Ed è dall’espletamento di un’esistenza carcerària che l’Espressionismo accentua il fallimento umano con l’estetica eretica del Grottesco.
In George Grosz, lo scempio umano si fa ancor più evidente: la mostruosità, in Homunkulus -1912, rende euforici pezzi umani, che si muovono sulla scena come stracciati da pèrfide mani; ne la serie de gli assassinii e omicidii, le scene ritratte quasi a volo nel mentre il fatto scellerato si compie, rinviano al gesto inconsulto dell’individuo de-spiritualizzato e a quell’uccidere e uccidersi che si compiace di intrallazzare fra morti-vivi e vivi-morti: il piacere di ingannare giustifica l’inganno, così come il piacere di uccidere giustifica l’uccisione; in Pandemonio -1915-16, Grosz, se utilizza un tratto nervoso, è perché vuol chiamare il senso di angoscia per il suo nome e rivelare che non è affatto compassionevole: c’è tutto un mondo finito in maschere e animalità di cadaveri sobillati dai morti a dirci che ogni uomo è una guerra legata alle proprie trincee; che cosa si propone di dire Grosz in Alle cinque del mattino (Il volto della classe dirigente) -1921, in Suicida -1918, in Scene di strada con un uomo che disegna -1917, in Metropolis -1917, in I comunisti cadono, i titoli salgono (Gott mit uni) -1920, se non raccontare dal vero l’individuo vacuo e spettacolare, la contraffazione delle regole sociali, l’apparente solidarietà tra uomo e uomo, tra l’uomo e la metropoli?
L’arte di Grosz assume l’atteggiamento insofferente di un pensiero critico che urla la sua indignazione. Animata da agenti etici conduce la propria visione a prendere atto degli emarginati, dei derelitti sociali, delle prostitute, degli oppressi da un cattivo regime, degli uccisi, dei massacrati, dei lager.
La miseria umana per Grosz sta tutta in quella stanchezza etica e debolezza psichica di una collettività sociale morta a se stessa. In questo racconto di umanità scempiata, emerge che nella storia dell’uomo non vi sono uomini risolutivi, e che di fronte alla storia (anche quella quotidiana) ognuno è responsabile della propria alienazione e delle proprie scellerate miserie.
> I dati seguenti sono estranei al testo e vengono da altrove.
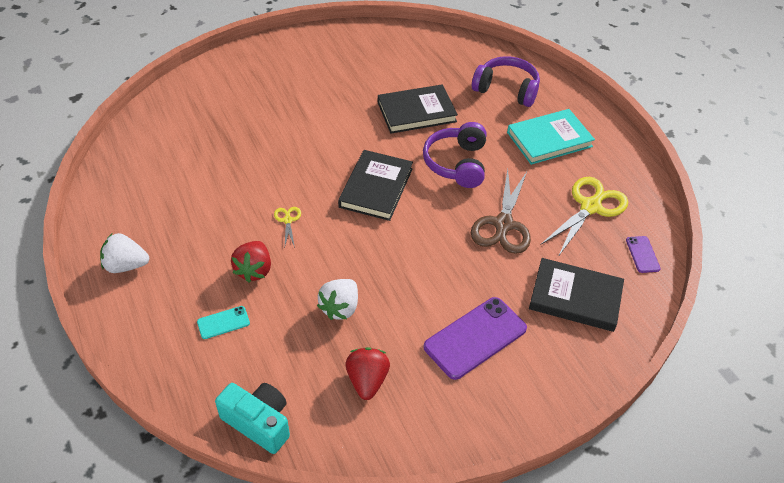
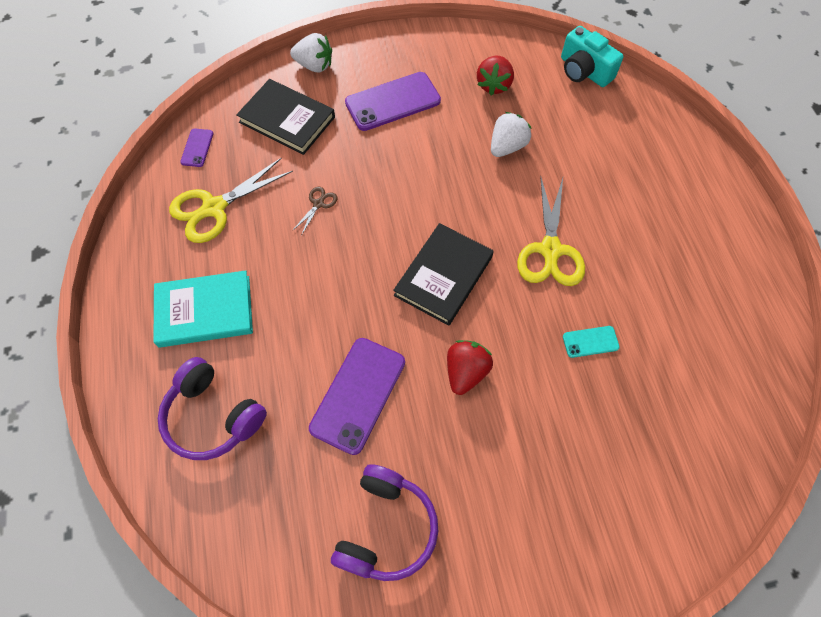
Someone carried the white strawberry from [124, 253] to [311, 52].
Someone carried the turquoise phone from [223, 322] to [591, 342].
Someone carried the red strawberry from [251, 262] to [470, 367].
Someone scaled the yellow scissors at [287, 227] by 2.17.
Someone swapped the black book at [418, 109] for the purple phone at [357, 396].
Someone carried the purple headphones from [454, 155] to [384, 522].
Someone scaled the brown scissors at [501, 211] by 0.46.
L’arte, secondo Grosz, deve andare a recuperare per strada l’irragionevolezza del mondo, la bocca che batte sui denti marci e lotosi delle latrine, per concentrare su se stessa il gioco scurríle dell’esistenza, i suoi portarifiuti, il gesto povero degli ignorati, dei diseredati, con uno stile crudo, inquisitorio, lapídeo:
Per raggiungere uno stile che… riproducesse la durezza e la mancanza di amore drastica e senza fronzoli dei miei oggetti, studiai le manifestazioni drastiche dell’istinto artistico.
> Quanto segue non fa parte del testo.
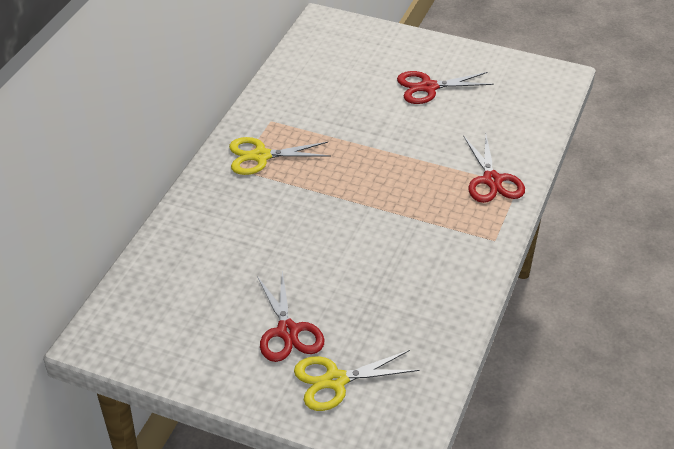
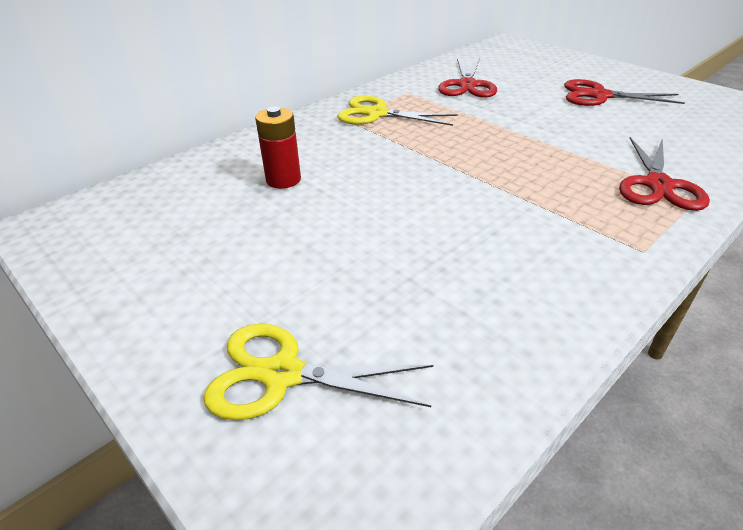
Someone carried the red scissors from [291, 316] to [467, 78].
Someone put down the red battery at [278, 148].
Presi a copiare nelle latrine i disegni folkloristici che mi parevano l’espressione diretta e la traduzione più concisa di forti sensazioni. Anche i disegni infantili mi stimolavano per la loro univocità. Pervenni così gradualmente a questo stile tagliente che mi serviva per la traduzione delle mie osservazioni, dettate allora da una assoluta misantropia.
Dunque, di fronte a tutto ciò, anche
scrivere, non importa se in versi o in prosa, significa maneggiare le parole come pietre, come pietre nude, -un mestiere spietato! L’arte non è da “capire”, l’arte si lascia dietro impronte e diffonde germi, questa è la sua legge.
Sì, il poeta espressionista deve maneggiare le parole come pietre (la parola espressionista non è mai parlata, ma gettata in fuori come oggetto contundente, non vuole rappresentare nulla, vuole essere: un segno, una impronta, una lacerazione). Così pure la pittura: la pittura che s’imprime nelle coscienze, deve star fuori da una estetica di mera rappresentazione. Deve darsi come effetto erosivo, caustico; come scatenata da un corpo che abbia subíto un tremendo shock.
Anche se si tratta di una natura morta, la sua rappresentazione non deve comunicare attraverso un’ottica trascendentalista. Un’arte della artificialità è il frutto di un mondo che ha privilegiato, per la costruzione di una propria apparenza estetizzante, l’affascinante falsità di un paradiso artificiale.
L’umanità, a contatto con la propria umanità, è sempre distruttiva. Ecco allora il gesto sociale espressionista, che dice: Perché allora non dichiararlo?